Tabii bir de meselenin sosyal ve psikolojik boyutu var. İntihal ürün veren hemen herkesin başına gelebilecek bir durum olsa da akademi dışı araştırmacıların, mastır-doktora öğrencilerinin, daha az tanınan, daha genç akademisyenlerin ve erkeklere göre kadınların intihal mağduru olma olasılıkları çok daha yüksektir. Böyle durumlarda, hele hele de intihali yapan alanda bilinen, bir üniversitede kadrolu pozisyon sahibi veya belli siyasi çevrelerce kollanan biriyse mağdurun sesini çıkarması çok güçleşir. Zaten herhangi biri için bile işletilmesi güç olan yukarıdaki teorik yaptırımların böyle “itibar sahibi” kişilere uygulanması hemen tümden olasılık dışıdır.
Bütün bu nedenlerledir ki intihal mağdurları genellikle seslerini yükseltemezler. Çıkartmaya çalışsalar bile ya duyulmazlar veya protestoları hiçbir sonuç vermez. Daha da kötüsü bu durumlarda intihalciden çok mağdurun haksız konuma düşürülmesi, “mesele çıkaran kimse” muamelesiyle karşılaşması işten bile değildir, hatta çeşitli sosyal ve kişisel netvörklerin harekete geçmesiyle kariyerlerinde önlerinin kesilmesi bile ihtimal dahilindedir. Bir süre önce bir arkadaşım-meslektaşım, akademide intihalin yaygınlığına gönderme yaparak yarı şaka, yarı ciddi “bizim de bir ‘Me Too’ hareketine ihtiyacımız var” demişti. Aslında gerçekten de bazı açılardan akademide intihal, toplumun geneli açısından cinsel taciz vakalarıyla oldukça benzeşir: Herkes yaygınlığını ve yanlışlığını bilir ama susar, suçlunun yaptığı yanına kalır, mağdursa yaşadığı haksızlığın üstüne bir bardak soğuk içmeye mecbur bırakılır.

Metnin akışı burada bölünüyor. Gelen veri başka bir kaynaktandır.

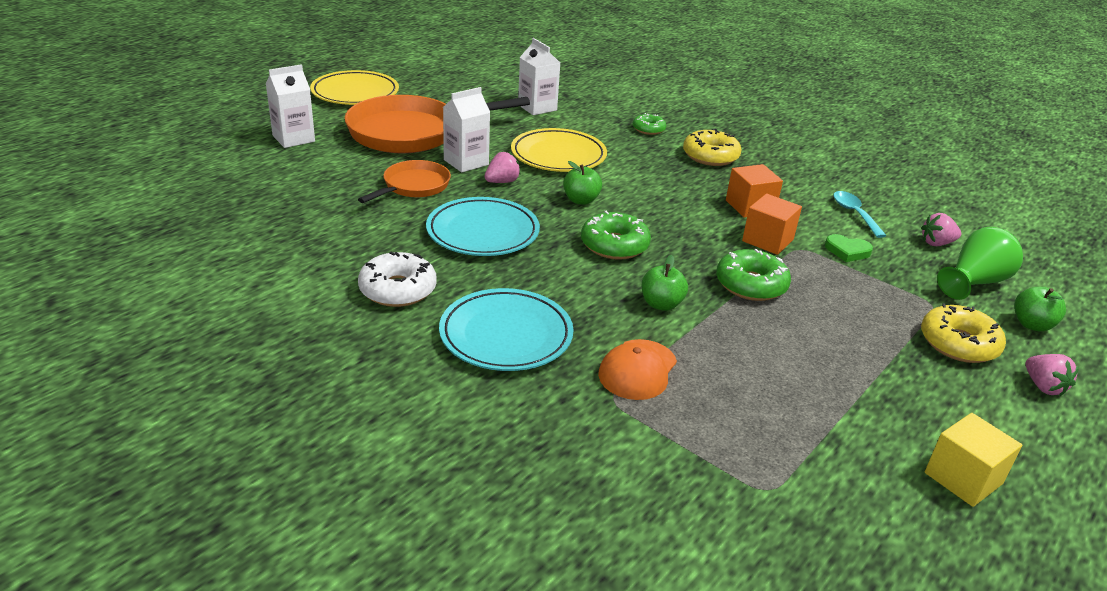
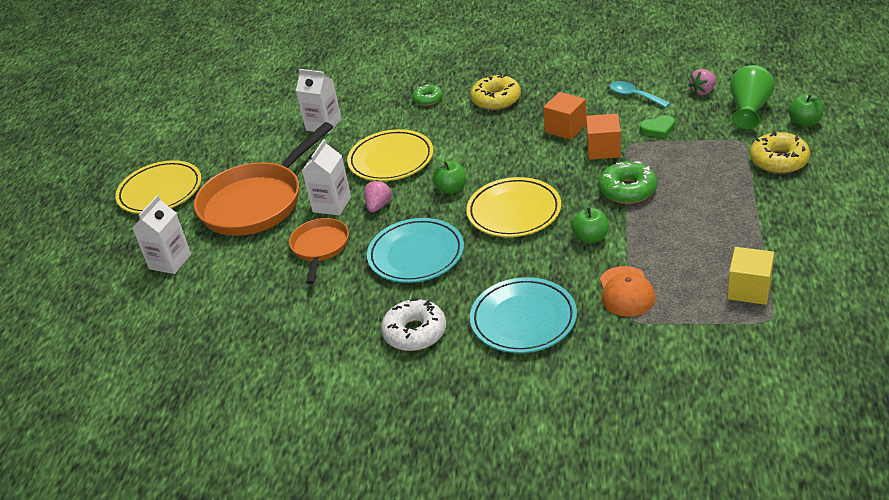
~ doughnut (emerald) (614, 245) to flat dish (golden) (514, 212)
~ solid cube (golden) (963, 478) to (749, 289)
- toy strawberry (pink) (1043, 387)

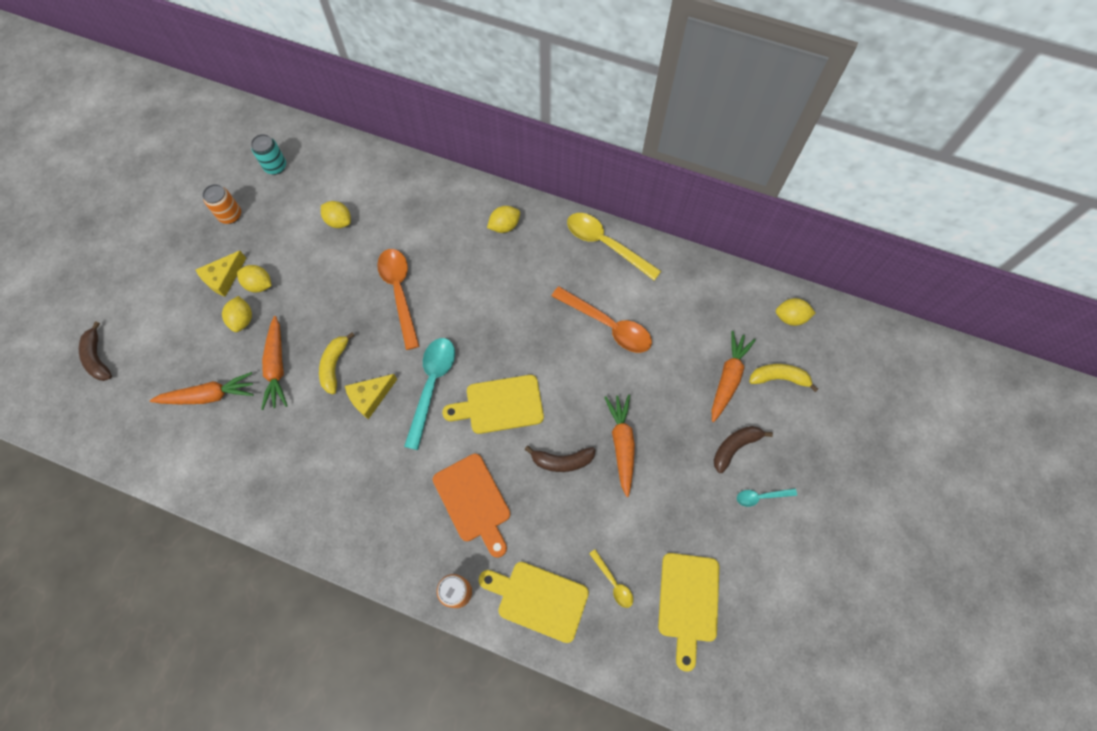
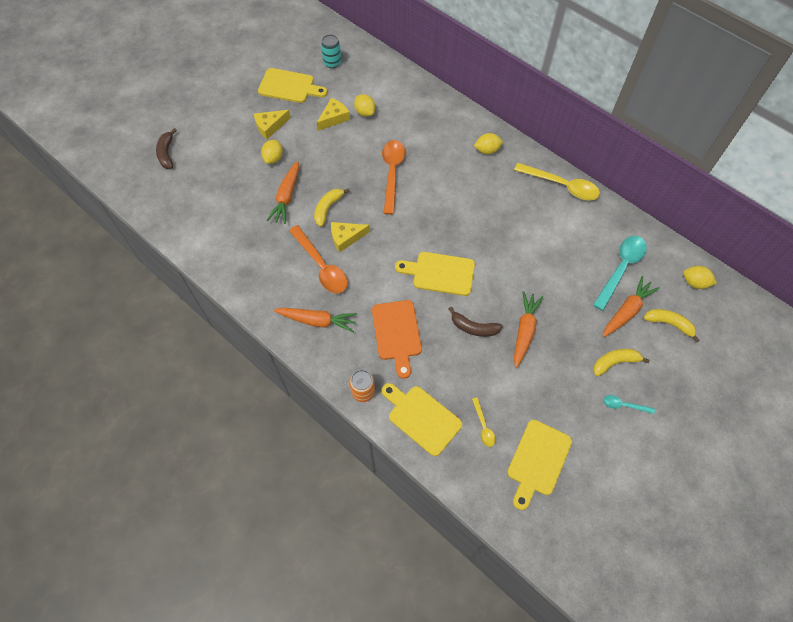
~ carrot (orange-coloured) (209, 395) to (317, 321)
~ can (orange-coloured) (230, 215) to chopping board (golden) (289, 86)
- toy lemon (golden) (259, 285)
~ tablespoon (teal) (432, 386) to (621, 269)
~ tablespoon (orange-coloured) (608, 325) to (321, 266)
~ tablespoon (golden) (606, 244) = (561, 185) 150 degrees clockwise
~ banana fruit (russet) (735, 447) to banana fruit (golden) (614, 362)
+ cheese wedge (golden) (334, 118)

Bitirirken akademide intihalin neden önemsenmesi gereken bir sorun olduğuna dair de bir iki kelam etmek yerinde olacaktır. Öncelikle unutulmamalıdır ki ciddi ve orijinal bir çalışma yıllara yayılan çok büyük bir emeğin ürünüdür. Bir akademisyen için bu emeğin karşılığı yayınlarının okunması ve hak ettiği atıfları almasıdır, intihalse bu emeğin, daha doğrusu emeğin maddi, manevi ve entelektüel karşılığının kişiden çalınmasıdır. Dolayısıyla intihal kelimenin en safi anlamıyla bir hırsızlıktır, ayrıca mağdur ettiği kişide yarattığı duygusal travma itibariyle de son derece gayri-ahlakidir. İntihal ayrıca daha genel anlamda akademik ortamı zehirleyen ve uzun vadede akademik kaliteyi düşüren de bir olgudur, zira akademisyenlerin birbirlerine güvenini azaltır, karşılıklı bilgi-alıverişini ve işbirliğini zorlaştırır. Böyle bir ortamda özellikle genç akademisyenler, daha tam olgunlaşmadan çalışmalarını yayımlamak ve akıllarına gelen hemen ilk fikri zaman kaybetmeden kaleme dökmek yönünde ciddi bir baskı altına girerler. Nitekim ortalıkta yarı pişmiş veya orijinal katkısı şüpheli bir sürü yayının yarattığı kirliliğin ve gereksiz yoğunluğun nedenlerinden birinin de intihalin ve intihale uğramak korkusunun yaygınlığı olduğunu düşünmek yanlış olmaz.
Velhasılı kelam, akademide intihal sorunuyla ilgili daha çok ve daha açıktan konuşulmalı ve adeta kangrenleşmiş bu önemli sorunla cesurca yüzleşmenin yolu açılmalıdır. Umarım bu yazı da o yönde küçük bir katkı olur.